「ほかの風邪やインフルエンザと同じようにコントロール可能な季節性の感染症、エンデミックになるだろう」と説明するのは世界保健機関(WHO)本部感染症危機管理シニアアドバイザーを務める進藤奈邦子だ。
感染症の流行は、主に同じストーリーをたどる。猛威を奮ったあとは弱毒化して広範囲に広がるというものだ。
「2002年に発生し、世界に広がった強毒のSARSも同じコロナウイルスだが、弱毒化して人為的な介入で消滅した。新型コロナウイルスはSARSよりも出現から驚くような速さで進化、順応してきた。
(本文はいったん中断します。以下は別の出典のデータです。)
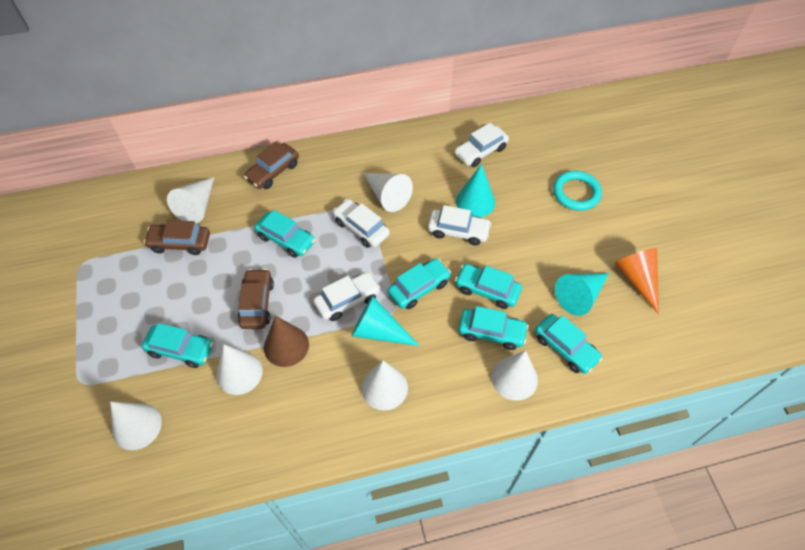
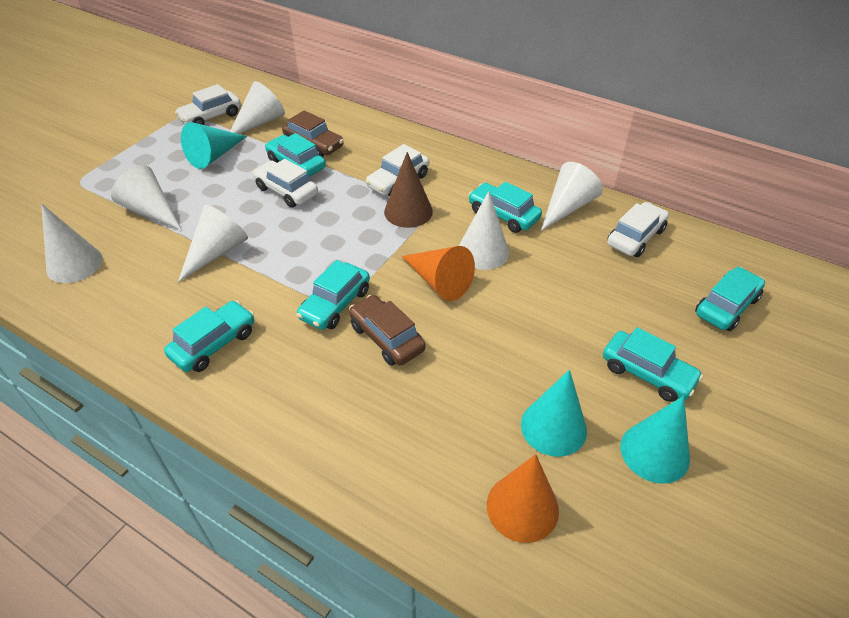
brown car: 3 -> 2
orange cone: 1 -> 2
turquoise ring: 1 -> 0

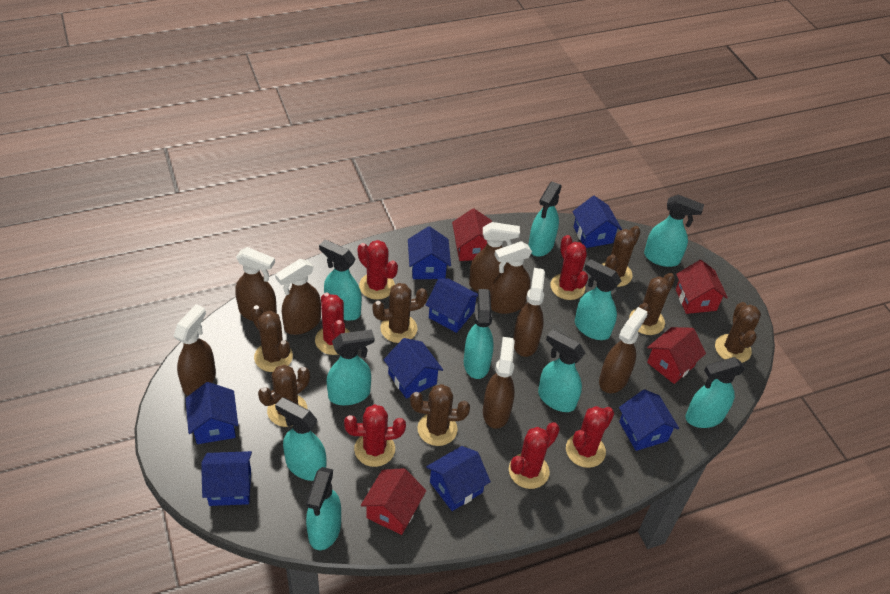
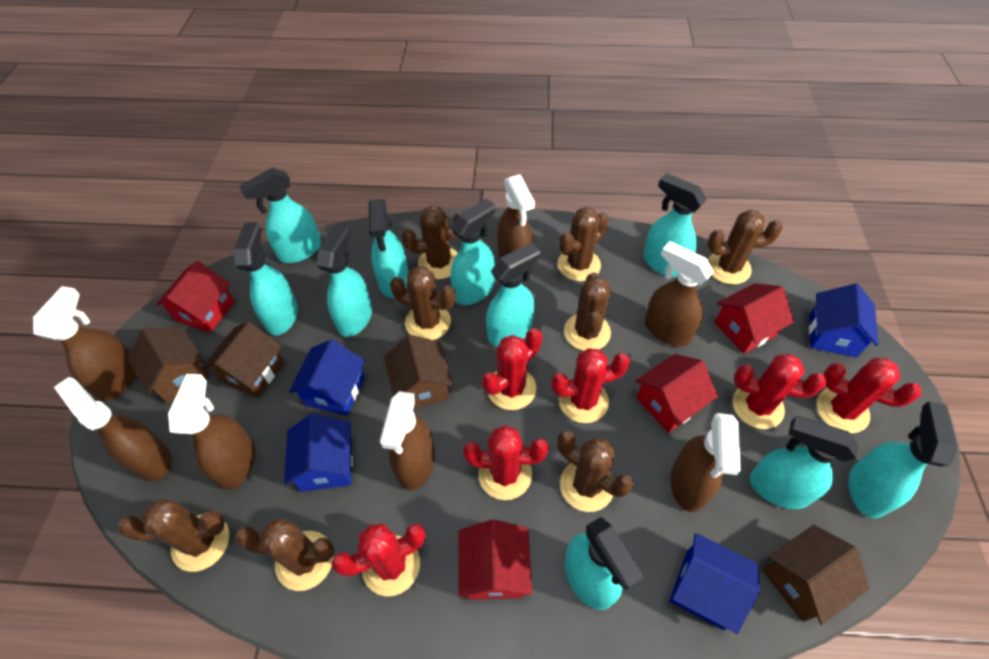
blue house: 8 -> 4
brown cactus: 7 -> 8
brown house: 0 -> 4
brown spray bottle: 8 -> 7

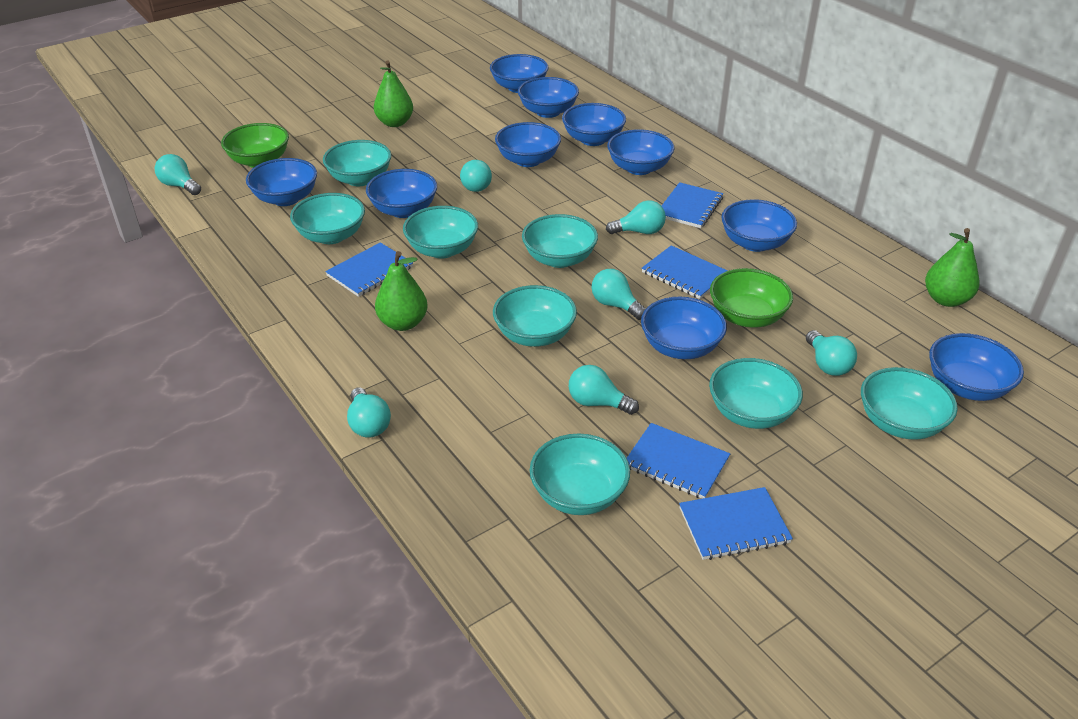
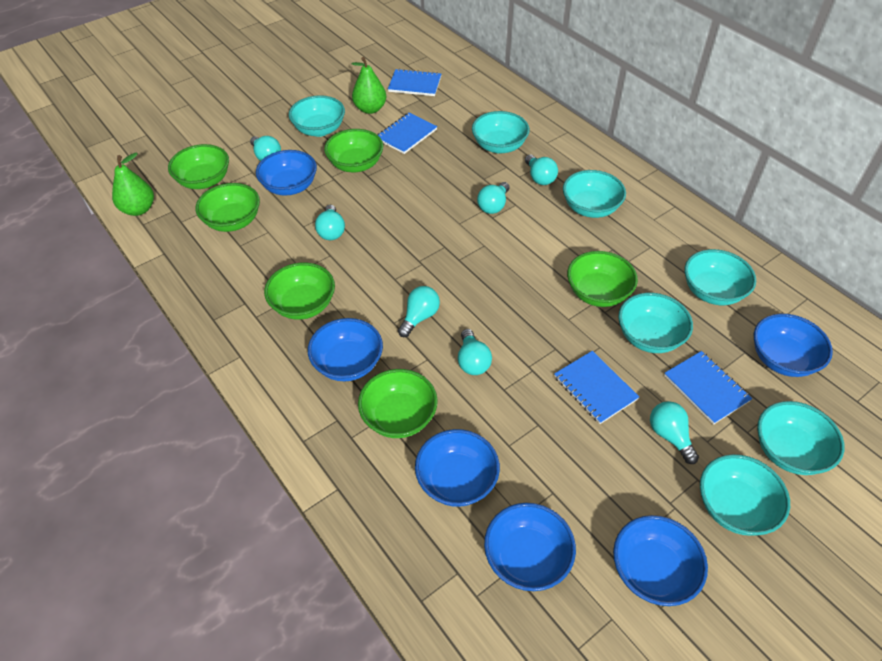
blue bowl: 10 -> 6
blue notebook: 5 -> 4
green bowl: 2 -> 6
green pear: 3 -> 2
turquoise bowl: 8 -> 7

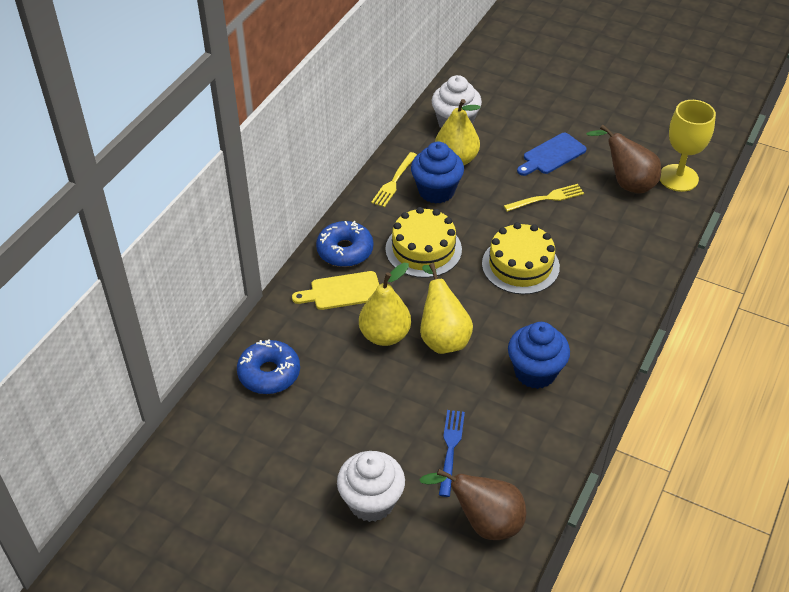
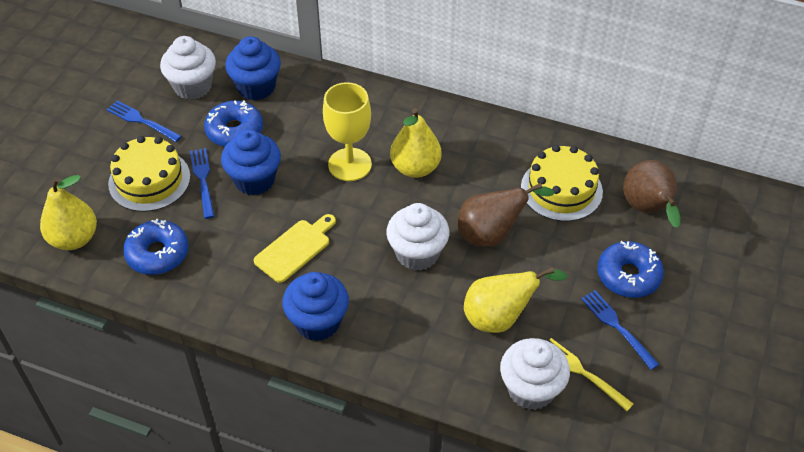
blue cupcake: 2 -> 3
blue cutting board: 1 -> 0
blue donut: 2 -> 3
blue fork: 1 -> 3
white cupcake: 2 -> 3
yellow fork: 2 -> 1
ワクチンや自然感染で人々が免疫を獲得したことも軽症化に寄与している」。
今後、強毒化した株が現れ、医療や社会経済の危機を引き起こすような可能性はないのだろうか。
「基本的には弱毒化する流れだが、万が一、突然変異で強毒な株が出現したとしても、新型コロナウイルスは感染拡大防止策や治療薬があり、もう未知の感染症ではない。そういったことを踏まえると大規模な健康被害を起こすは考えにくい」と進藤は指摘する。
一方で、M痘(旧サル痘)の流行といった、新しい感染症の危機の芽は次々と起きている。進藤によれば、「大規模感染症の勃発の頻度は5年に一度」。
コロナのパンデミックの収束を喜んでいるうちに、新たな感染症の脅威が生まれている可能性が高い。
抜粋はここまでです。